Am Wochenende kehrt die erfolgreichste Kanufahrerin der Welt zurück – mit 42 Jahren

Berlin. In den vergangenen dreieinhalb Jahren hat Birgit Fischer eine neue Gegnerin bekommen. Diese Gegnerin ist von Jahr zu Jahr größer geworden, und jetzt macht sie Birgit Fischer richtig zu schaffen. Ihre neue starke Gegnerin ist die Unsicherheit. Denn seit Birgit Fischer Ende 2000 ihre Karriere beendete, hat sie nicht nur Muskelkraft verloren, sondern auch Wissen über ihre Sportart. Sie kann ihre eigene Leistung nur noch schwer einschätzen, und die ihrer Gegnerinnen schon gar nicht.

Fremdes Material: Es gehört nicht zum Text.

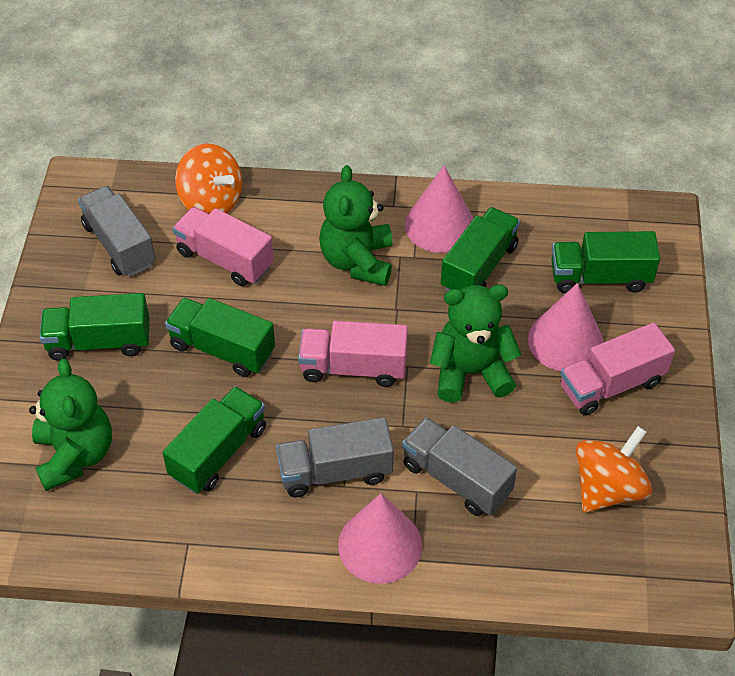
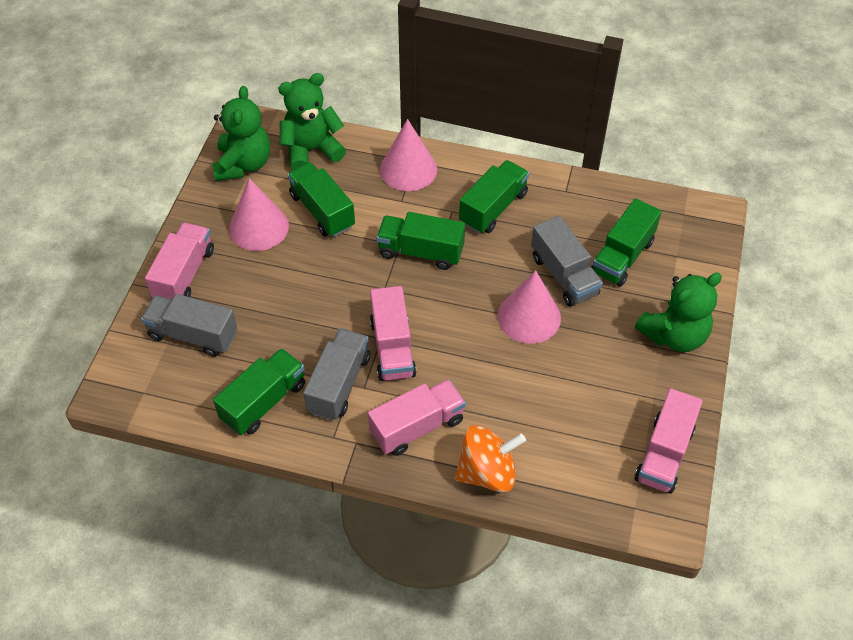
orange spinning top: 2 -> 1
pink truck: 3 -> 4

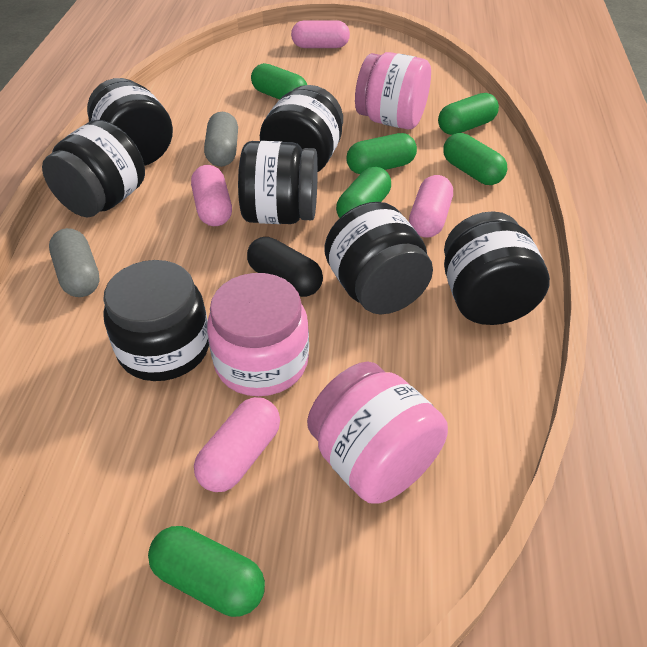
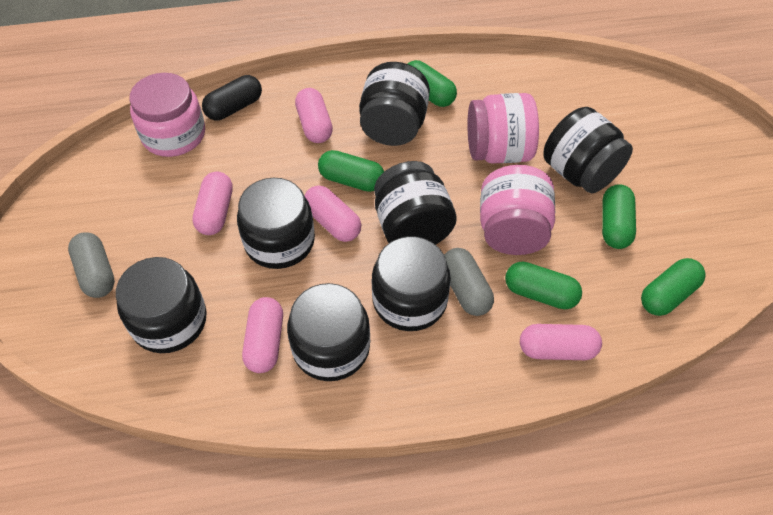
green capsule: 6 -> 5
pink capsule: 4 -> 5

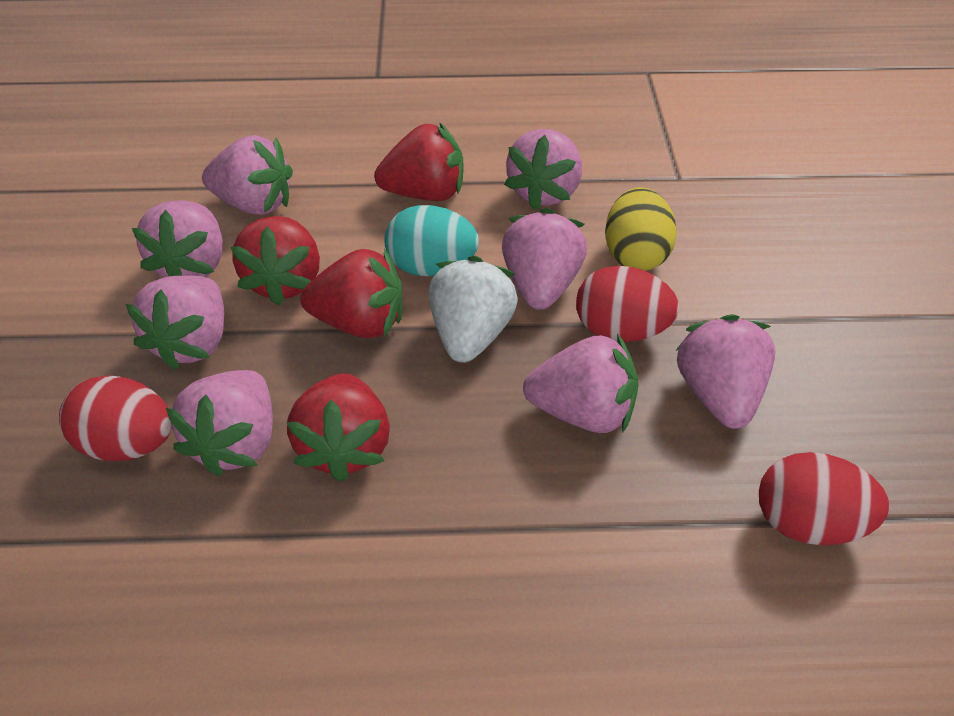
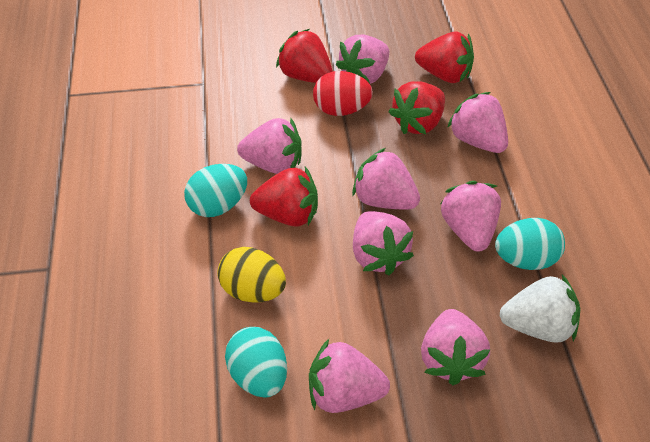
red egg: 3 -> 1
turquoise egg: 1 -> 3

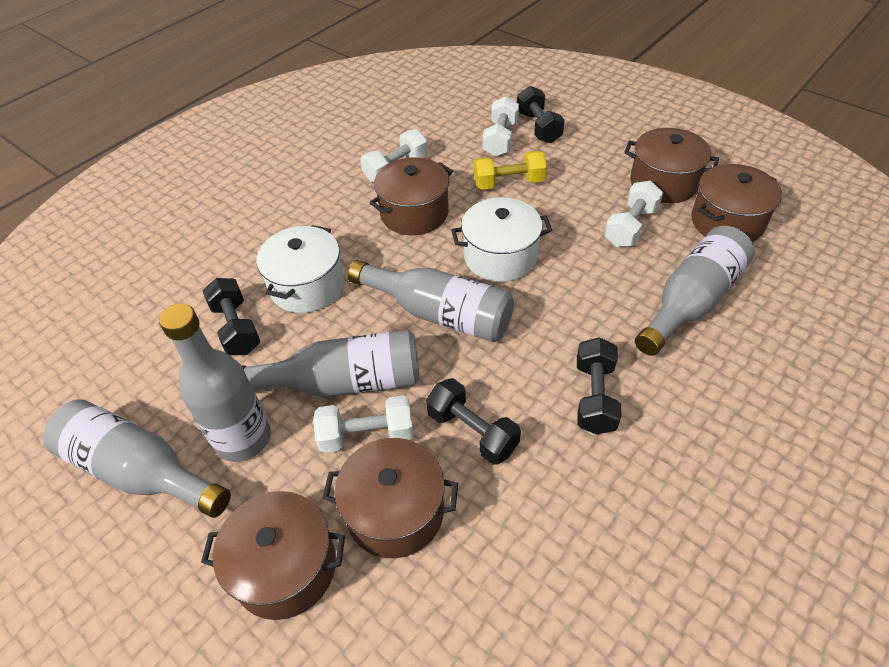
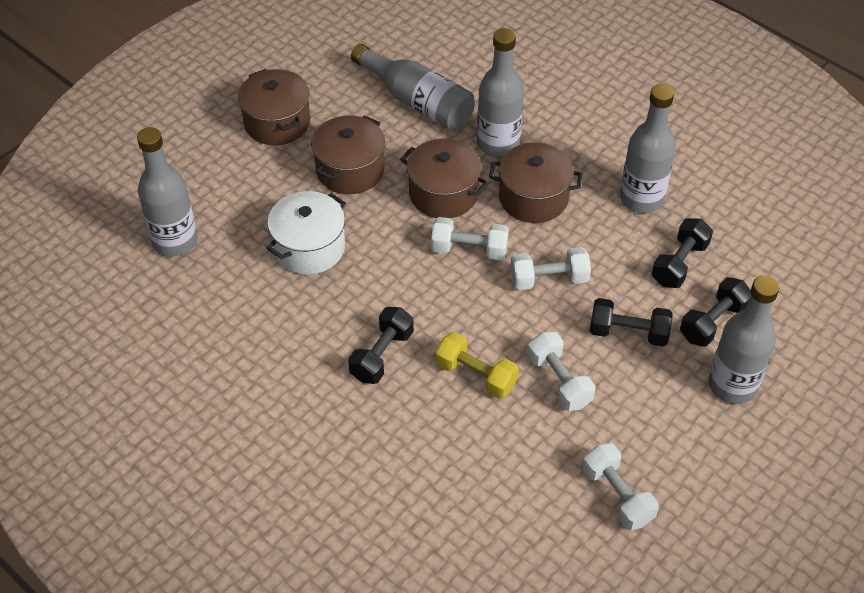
brown pot: 5 -> 4
white pot: 2 -> 1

Dennoch will es Birgit Fischer noch einmal versuchen. Sie will herausfinden, ob sie auch mit ihren 42 Jahren noch schnell genug ist für die Weltspitze. Am Wochenende fährt Birgit Fischer in Duisburg zum ersten Mal wieder um die Wette, weil sie sich für die Olympischen Spiele in Athen qualifizieren will. Es wären ihre sechsten Spiele. „Ich bin nicht ganz zufrieden mit meiner Vorbereitung, aber ich bin erst einmal froh, dass ich starten kann und nicht verletzt bin“, sagt sie.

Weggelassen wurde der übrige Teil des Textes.